Prepared for a Conference with that Title in the Nexus Institute, Amsterdam, December 2012
There is another and more important question than the one contained in that title, namely: how can it be that people ask themselves how to change the world? What is it, about human nature, human history or both, that has placed such a question in the hearts and minds of my contemporaries? It is not a question that appeals to me. My concern throughout my life has been not to change things but to conserve them in the face of change. But I recognise the truth in Burke's remark, that one must also change in order to conserve. On the other hand, it is not the whole world that we should change, but the local conditions that pose threats to our cherished continuities. I realise, however, that I am exceptional among intellectuals, in that I cherish continuities (some of them) and wish to protect them from what I consider to be an intemperate desire for novelty and for all the things — the much trumpeted goals of equality and social justice for instance — that seem to demand the dismantling of the status quo. Far more normal among intellectuals in our time is the desire to do away with everything and to start again, with the intellectuals in charge. That, in my view, is what is wrong with intellectuals, and why we ought to minimise their influence.
But how could this situation have come about?
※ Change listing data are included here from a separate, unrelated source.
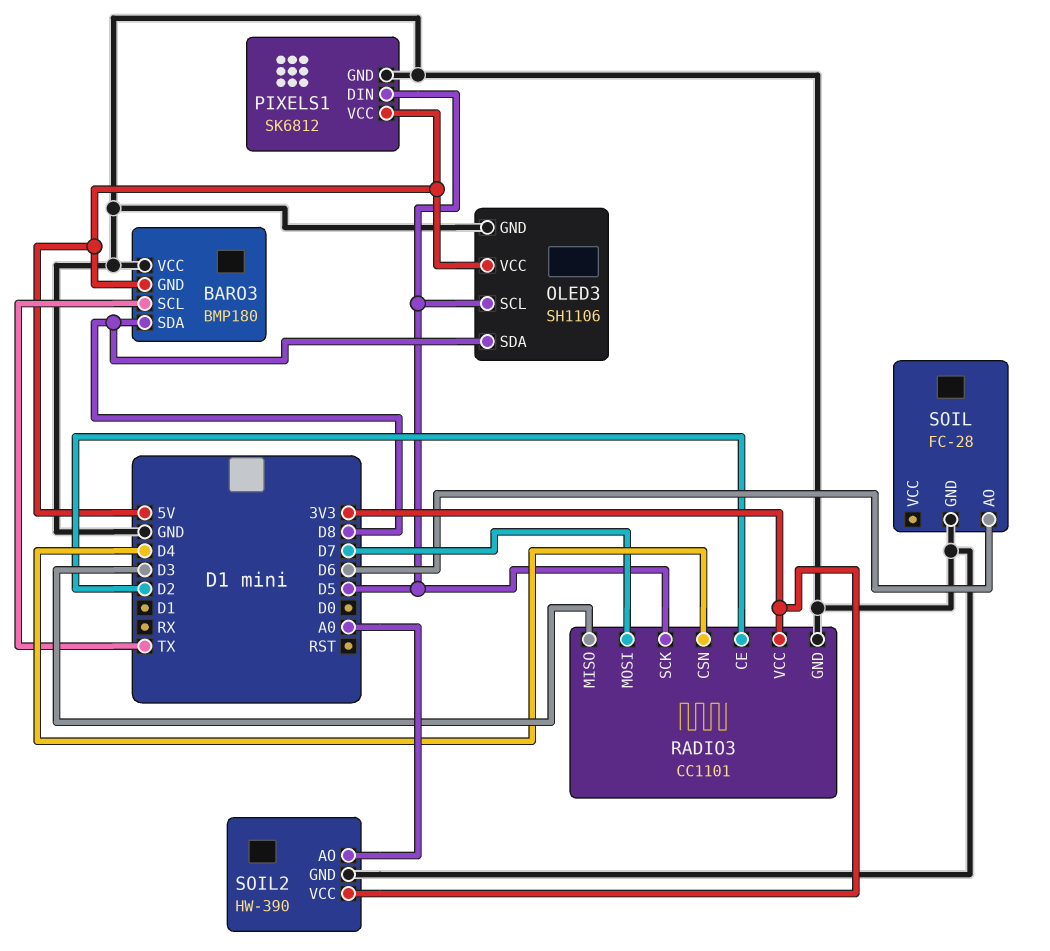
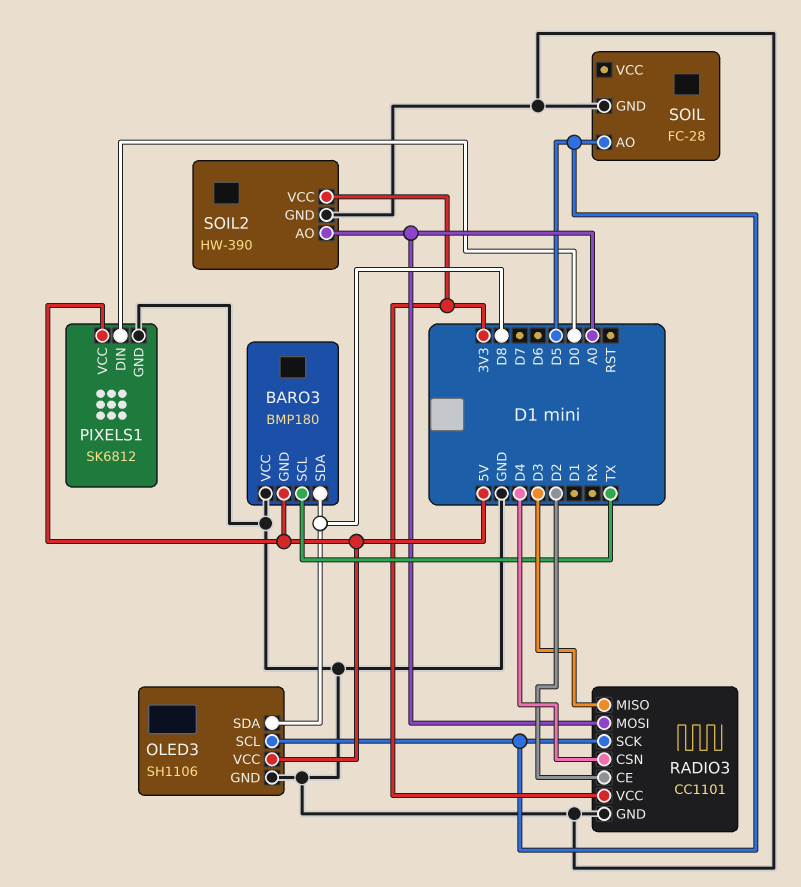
PIXELS1 pin DIN: D5 -> D0
RADIO3 pin MOSI: D7 -> A0
SOIL pin AO: D6 -> D5

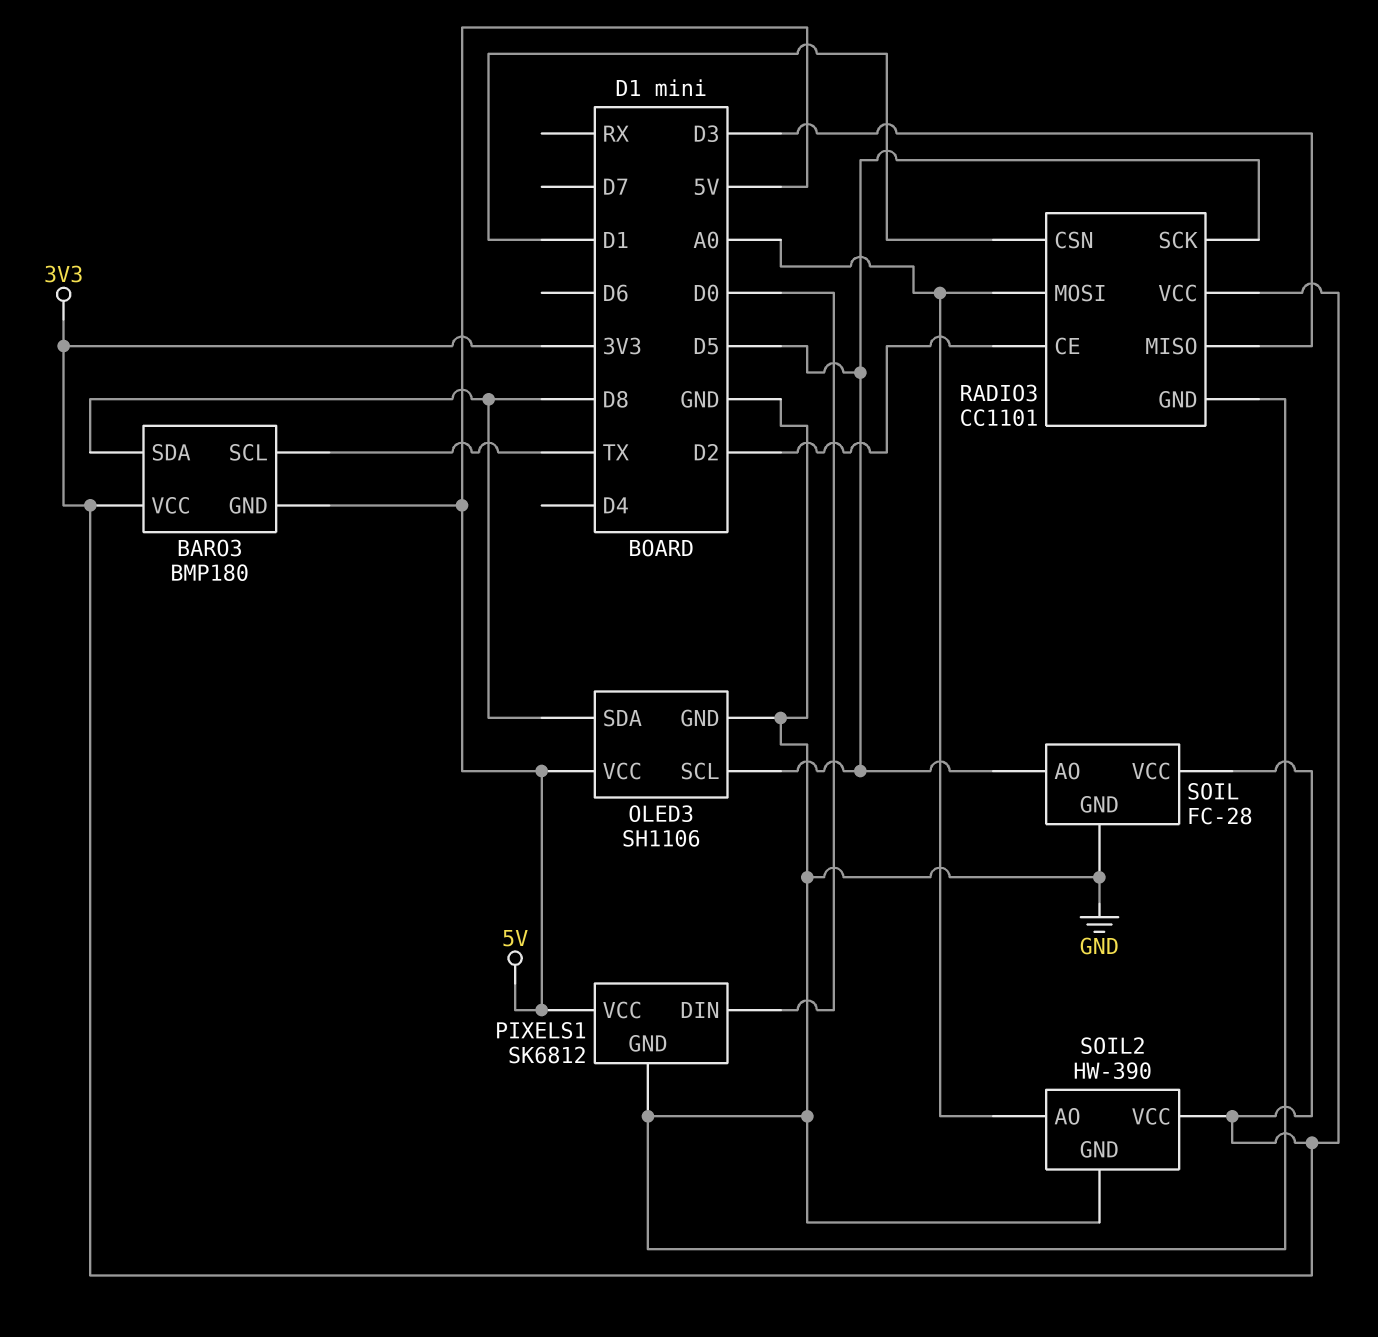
BARO3 pin VCC: GND -> 3V3
RADIO3 pin CSN: D4 -> D1
SOIL pin VCC: none -> 3V3

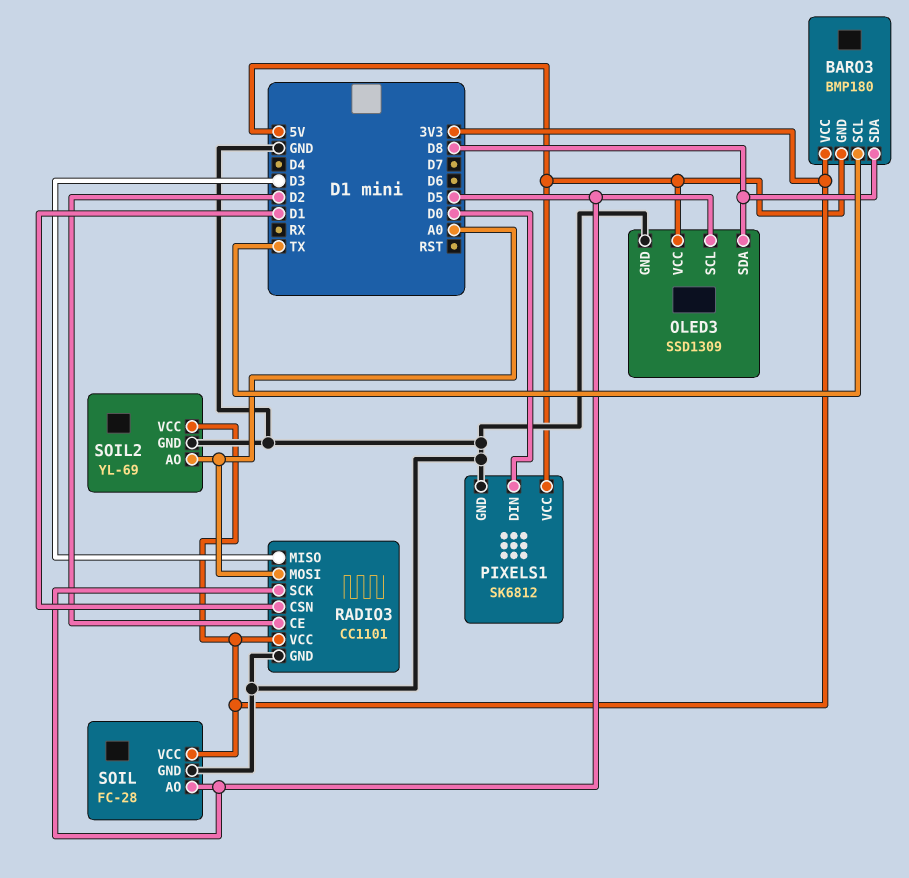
OLED3: SH1106 -> SSD1309
SOIL2: HW-390 -> YL-69

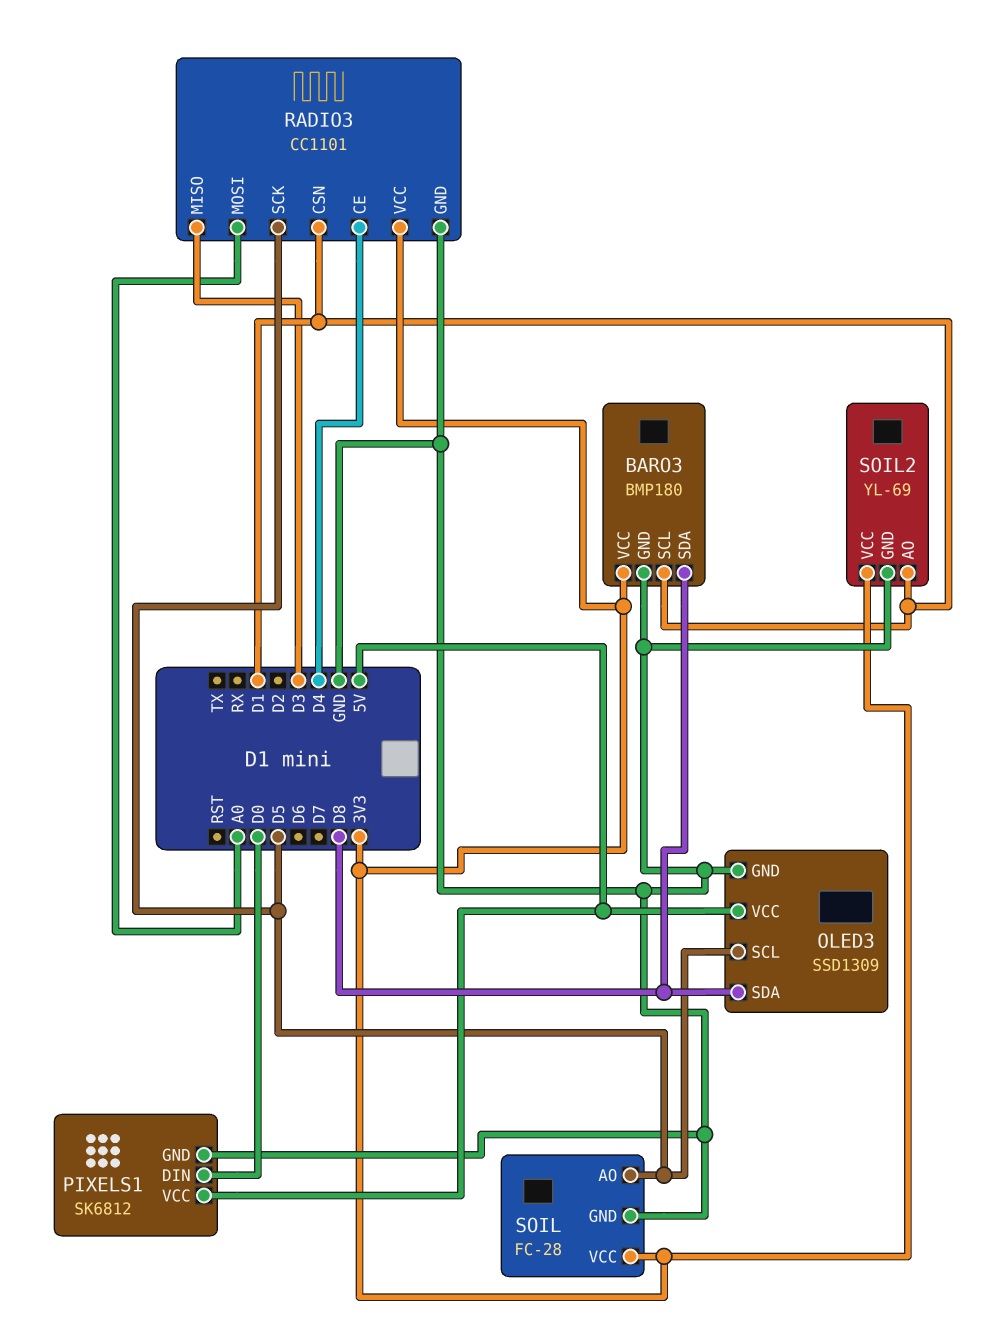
BARO3 pin GND: 5V -> GND
BARO3 pin SCL: TX -> D1
RADIO3 pin CE: D2 -> D4
SOIL2 pin AO: A0 -> D1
From the mid 19th century onwards literature, art and philosophy have testified to the alienation of the intellectuals from the world of normal people. In many places, Russia in particular, the intellectuals have issued violent exhortations to the mass of mankind to join them in a work of comprehensive destruction. Dostoevsky was perhaps the first writer to examine and condemn this particular trait — witness his frightening novel, The Devils. But, even without the violent rhetoric of the Russian anarchists and revolutionaries, we know that modern intellectuals have declared to the world that they are mightily displeased with it. From Marx to Foucault and beyond, the intellectuals have identified themselves as victims of social power, exiles from the true community, united in their suffering with the oppressed groups and classes whom they will one day lead to liberation. That was the picture that fired the imaginations of the Bolsheviks, and also of Mussolini and many of the Nazi leaders. You find it in Sartre, and especially in the Sartre of Situations, in Foucault, in Althusser and Deleuze and all the gurus of 1968. It is there in the Frankfurt School, in the tormented and self-involved writings of Adorno and Horkheimer, in the play-group philosophy of Marcuse, and in the nasty books of György Lukács, written to justify the communist party in its great mission to exterminate all that is normal, competitive and unequal in the destiny of man.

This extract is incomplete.